Wissenschaft im Nationalsozialismus – das Thema hat schon seit mehreren Jahren Konjunktur. Die nun vorliegende Dissertation von Henrik Eberle ist dem „braunen Kapitel“ der halleschen Universität gewidmet. Ausführlich und detailreich schreibt Eberle ihre „politische Geschichte“ im Nationalsozialismus, mit einigen Blicken in die Weimarer Republik und die direkte Nachkriegszeit hinein.

Die Studie, die aus Anlass des 500jährigen Gründungsjubiläums der Universität in Auftrag gegeben wurde, basiert auf einem umfangreichen Quellenkorpus, hauptsächlich aus dem Universitätsarchiv. Ihr Rückgrat bilden etwa 450 Wissenschaftlerbiographien: Eberle hat die Lebensläufe aller zwischen 1933 und 1945 an der Universität tätigen Gelehrten recherchiert. Sie werden auf knapp 200 Seiten in einem biographischen Lexikon präsentiert, das auf die 260 Seiten umfassende Darstellung der NS-Universitätsgeschichte folgt. Das Werk schildert also die tragischen Schicksale und steilen Karrieren der Hallenser Gelehrten im Nationalsozialismus und ordnet diesen Abschnitt in die jeweiligen Lebensgeschichten ein. Mit dieser Arbeitsweise hofft Eberle die „Konturenlosigkeit abzumildern“, die ähnliche Studien oft kennzeichne (9).

Dabei will Eberle sowohl den Dozenten als auch der Studentenschaft gerecht werden. So zeigt er schon in der Einführung, dass der Nationalsozialistische Deutsche Studentenbund in Halle schon um 1930 lauthals den Ton angab. Das erste Kapitel „Die Jahren 1933 bis 1936“ beschreibt ihre ungeduldigen Aktionen, Denunziationen und Bücherverbrennungen und geht auf die Gleichschaltung, die ersten Rücktritte und Entlassungen ein. Ausführlich beschreibt Eberle auch wie die Universität, rekurrierend auf ihre lange und deutsche Tradition, Ende 1933 in „Martin-Luther-Universität“ umbenannt wurde.

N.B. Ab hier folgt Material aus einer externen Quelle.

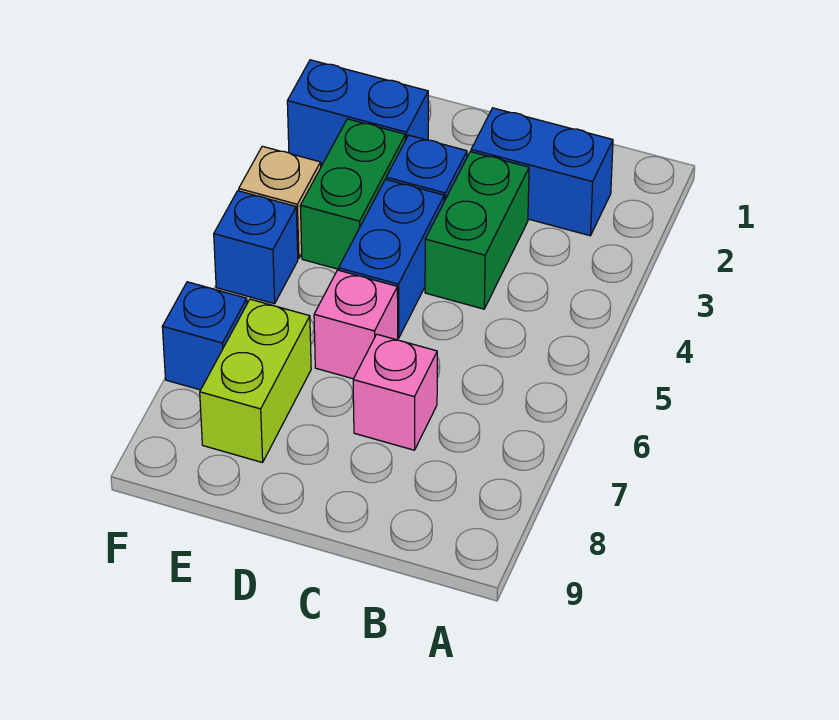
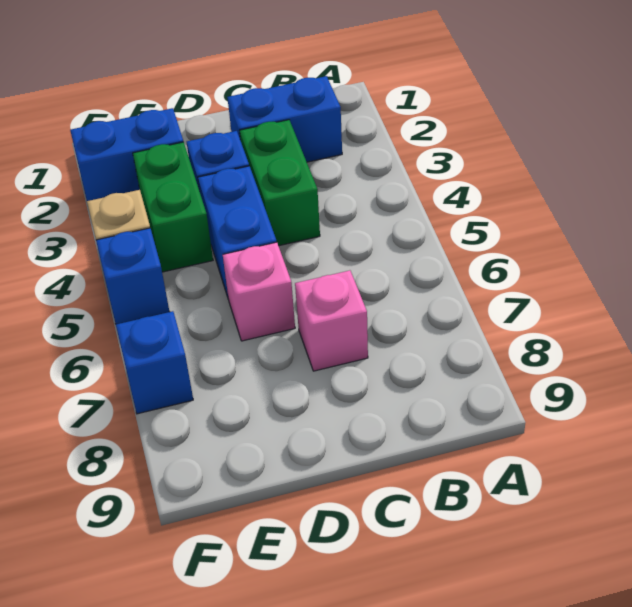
lime brick E7:E8 level 1 -> none

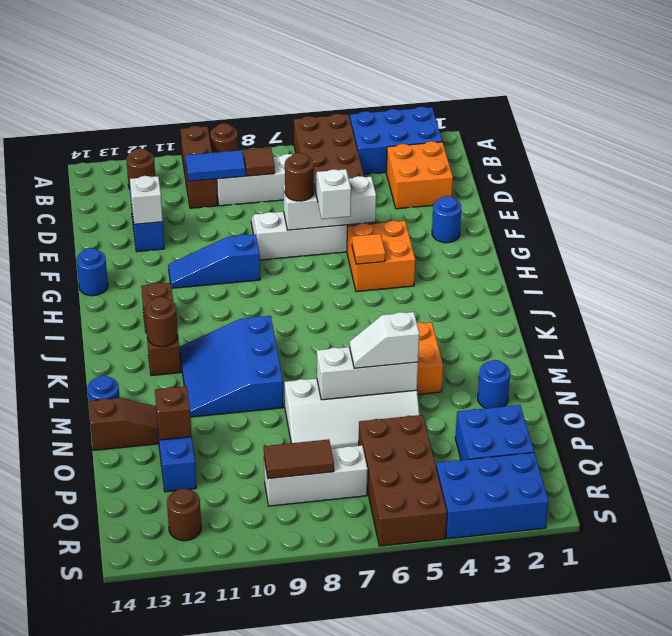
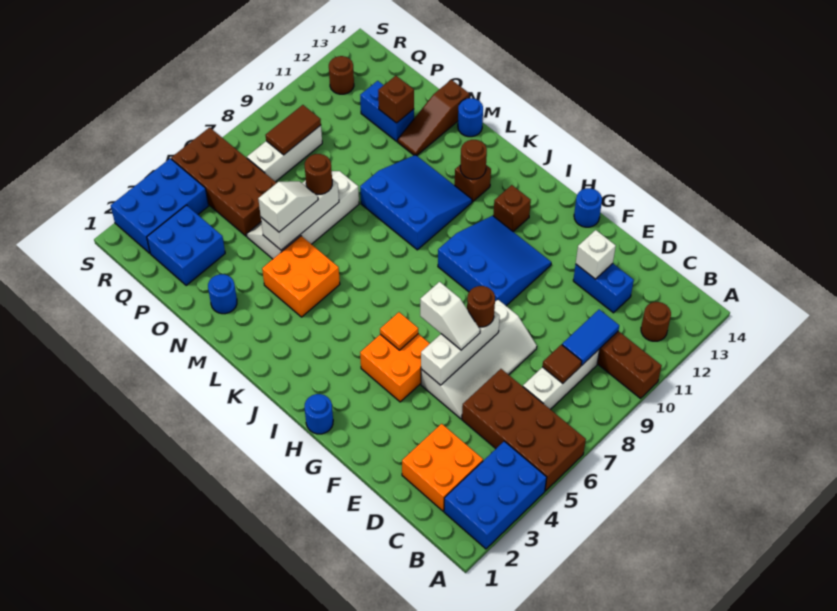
brown round brick A9 level 1 -> brown round brick N7 level 3
blue round brick F2 level 1 -> blue round brick H1 level 1
blue slope G9:G11 level 1 top 9 -> blue slope G9:I11 level 1 top 9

Es folgen die beiden Kernabschnitte zu den Säuberungen und zum Neuaufbau der Universität. Zunächst zeigt Eberle, wie die Säuberungswellen nacheinander über die Universität spülten, wie die Entlassungskriterien immer weiter gefasst wurden und wie die Einkesselung der Diskriminierten stetig erstickender wurde, bis im Sommer 1938 auch der letzte „Vierteljude“ trotz großer Kriegsverdienste und „antiliberaler“ Einstellung gehen musste (83). So wurden auch Parteimitglieder aufgrund von „nichtarischer Abstammung“ entlassen (87). Andererseits waren die Entlassungen längst nicht immer politisch oder rassistisch motiviert, es gab auch nach 1933 Fälle von persönlichen Konflikten, Erkrankungen und Unfähigkeit (61, 136). Schließlich wird durch Eberles biographischen Zugriff erschreckend deutlich, wie viele Gelehrte sich direkt nach der Entlassung oder einige Jahre später das Leben nahmen.

Das Kapitel über den Neuaufbau bleibt etwas unübersichtlich, da Eberle hier schlicht alle Neuberufungen an allen fünf Fakultäten abarbeitet. Welche Richtung die „Umstrukturierung“ im Ganzen nun nehmen sollte, welche Vorstellungen hinter ihr standen, bleibt durch die häufig zu große Nähe zum Material unklar. Eine Ausnahme bildet die medizinische Fakultät, die Eberle anhand der Leitbilder der Rassenhygiene ausführlich behandelt. Auch die Kapitel „Agieren in der Diktatur“ und „Studieren an der Martin-Luther-Universität“ sind undeutlich strukturiert. Man bekommt den Eindruck, als hätte Eberle einfach alle Quellen, die er im Universitätsarchiv gefunden hat, in der Darstellung verarbeitet, ohne die größeren Konturen deutlich zu Tage treten zu lassen. Interessant ist hingegen Eberles Beobachtung, dass sich an der „rein fachwissenschaftlichen Ausbildung der Studenten“ in der NS-Zeit wenig änderte (201). Nur die übermäßige Inanspruchnahme durch SA-Dienst und Sport beeinträchtigte das Studium.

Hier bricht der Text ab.